Мэтт послал бы его к чёрту – он только-только начал сгребать свою разваливающуюся из-за всех этих способностей жизнь, а героев, способных постоять за этот сумасшедший мир, хватало и без него. Но свежие порезы, не спешащие заживать на коже вроде бы бессмертного Питера, и его странный нездоровый вид – проклятье, да тот был бледный, как мел! – заставили Мэтта затащить его внутрь и усадить на стул, а дальше – он уже не мог не слушать то, о чём тот ему толковал.
Его тоска по невнятному-несбыточному-личному не слишком долго боролась с внушённым словами Питера страхом за мир, хотя ещё недавно Мэтту казалось, что он успешно привился от рудиментарных героических порывов. Но стоило Петрелли объявить, что без его помощи никак не обойтись, и грядущая глобальная катастрофа тут же встала выше любой катастрофы частной.
Тем более что в его личном частном случае пока что и терять то было нечего.
Однако он всё ещё сомневался в том, что готов сделать то, о чём его просил Питер – снова без спроса лезть в разум его матери? да он шутит! – когда тот, в череде всех этих вестей об увиденном будущем и фатальных действиях мистера Петрелли, вдруг сбился, и после короткой тяжёлой паузы, потерев лоб, как это обычно делал его брат, сообщил о гибели отца Мэтта – он узнал об этом почти случайно, когда находился в Пайнхёрст.
Вот, значит, как… Вот как…
Это было как-то странно. Как-то… бессмысленно. Как будто Мэтта стукнули молотком, а ему не стало от этого больно, хотя он точно знал, что на этом месте потом разольётся синяк, а, может, и кость окажется сломанной, и всё заноет. Но это потом. Не сейчас. А сейчас от этого было никак.
Он долго молча хмурился, пытаясь уложить данный факт на полках памяти, отведённых для отца, но реальность была такова, что этих полок у него почти и не было, да и те в основном были настолько запорошены пылью – как самые дальние стеллажи в хранилище вещ.доков у них в отделении – что не стоило и ворошить. А то, что произошло полгода назад, Мэтт так и не смог однозначно для себя определить. Как будто это всё было не с ним. Как будто ему приснился сон, в котором отец по чужой указке убивал своих старых друзей и, не запнувшись, отправил сына гулять по лабиринтам видений, едва не приведя его к гибели. Да. Сон… Вполне в духе отца. Которого и так по сути не было в его жизни. И которого теперь не стало совсем.

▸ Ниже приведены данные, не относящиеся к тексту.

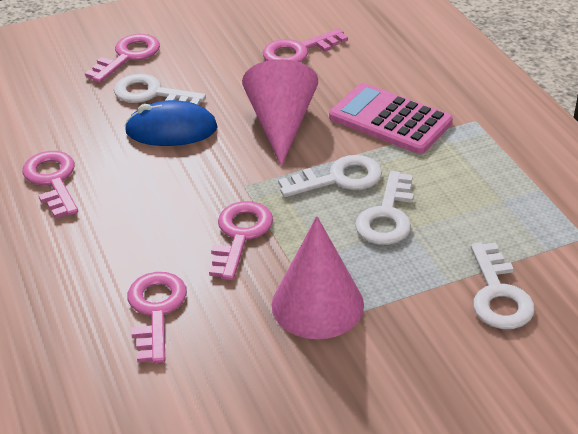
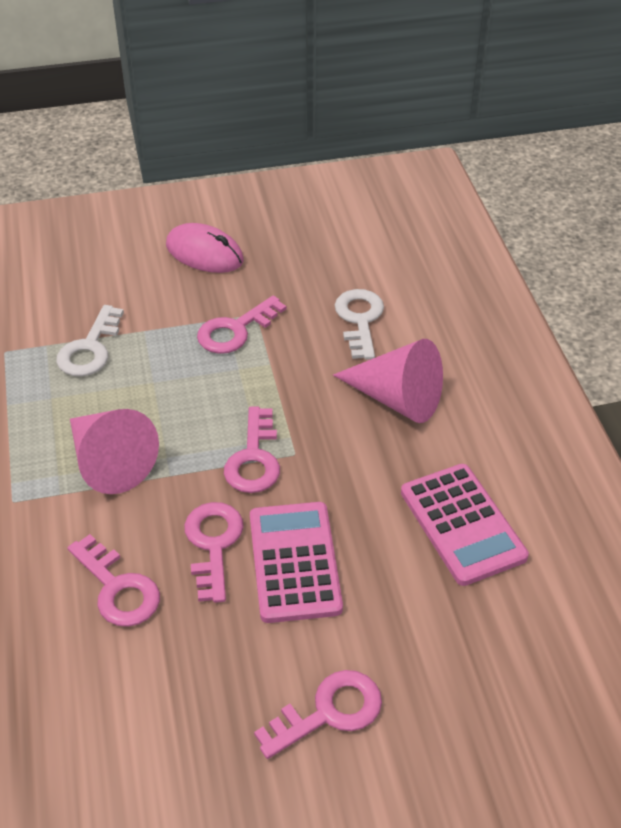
blue mouse: 1 -> 0
pink calculator: 1 -> 2
pink mouse: 0 -> 1
white key: 4 -> 2

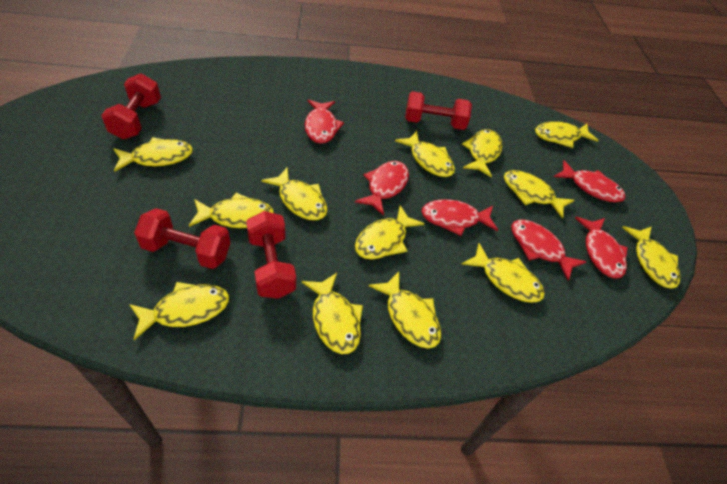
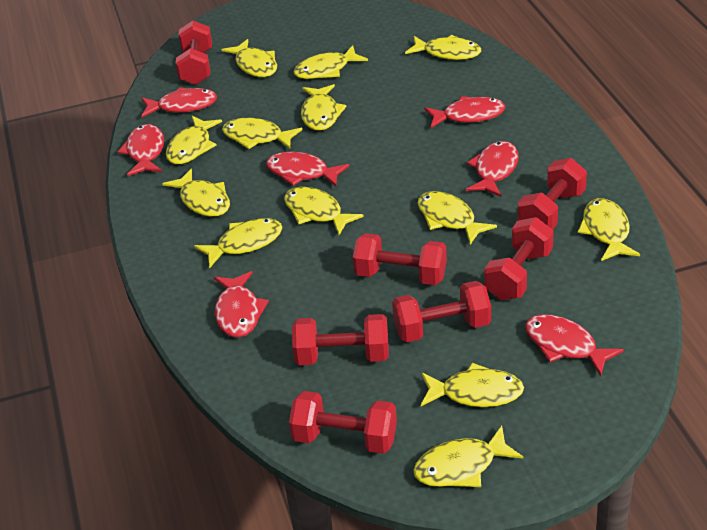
red dumbbell: 4 -> 7
red fish: 6 -> 7

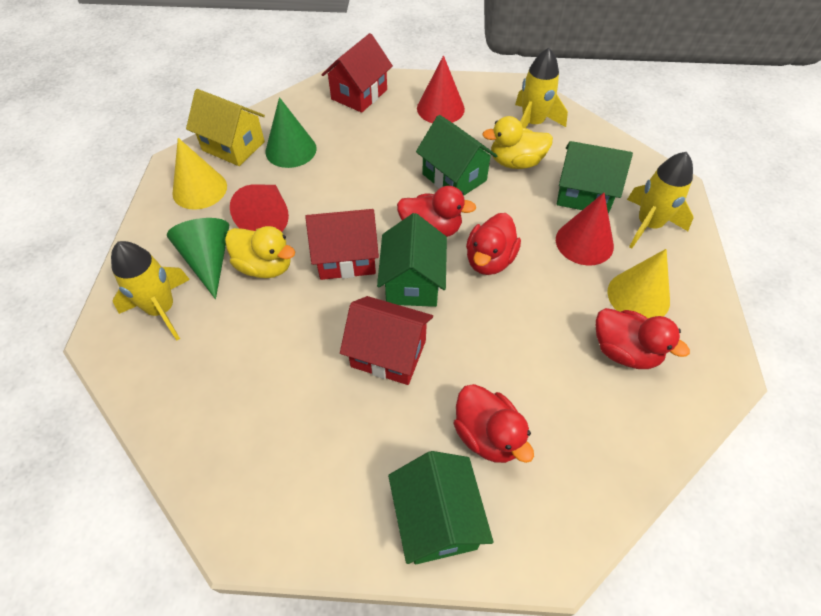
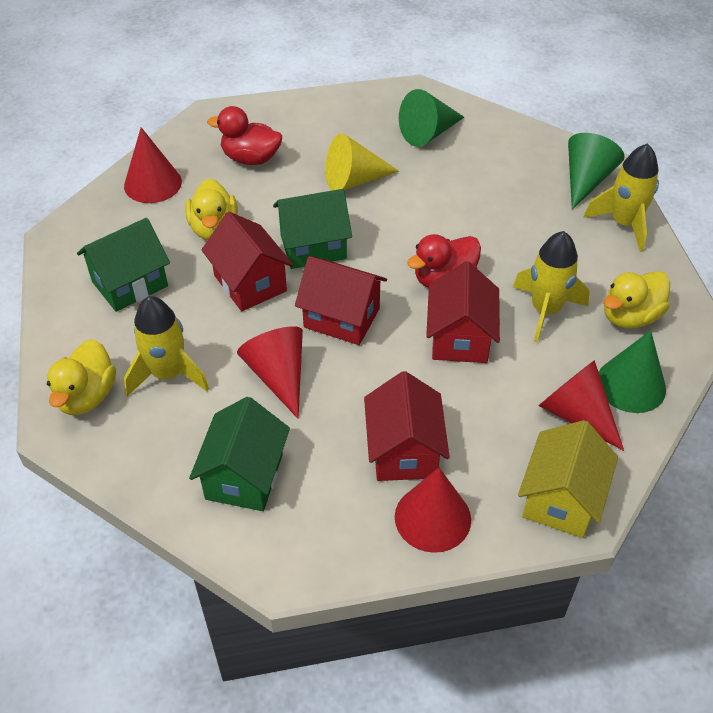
green cone: 2 -> 3
green house: 4 -> 3
red cone: 3 -> 4
red duck: 4 -> 2
red house: 3 -> 4
yellow cone: 2 -> 1
yellow duck: 2 -> 3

И не то чтобы Мэтт захотел кому-то за это отомстить. Он даже не был уверен, что именно это повлияло на его решение, а не разбитый во всех смыслах младший Петрелли, обычно всегда находящий причины для веры и оптимизма.
Что хуже – узнать, что твоего отца убили, или что твой отец – убил, и тебе нужно остановить его?
Мэтт испытывал на себе и ту и другую ситуацию, и вряд ли смог бы ответить на этот вопрос однозначно. Однако на месте Питера сейчас он хотел оказаться ещё меньше, чем на своём собственном.
- Где она? – спросил он после терпеливо подаренного ему молчания.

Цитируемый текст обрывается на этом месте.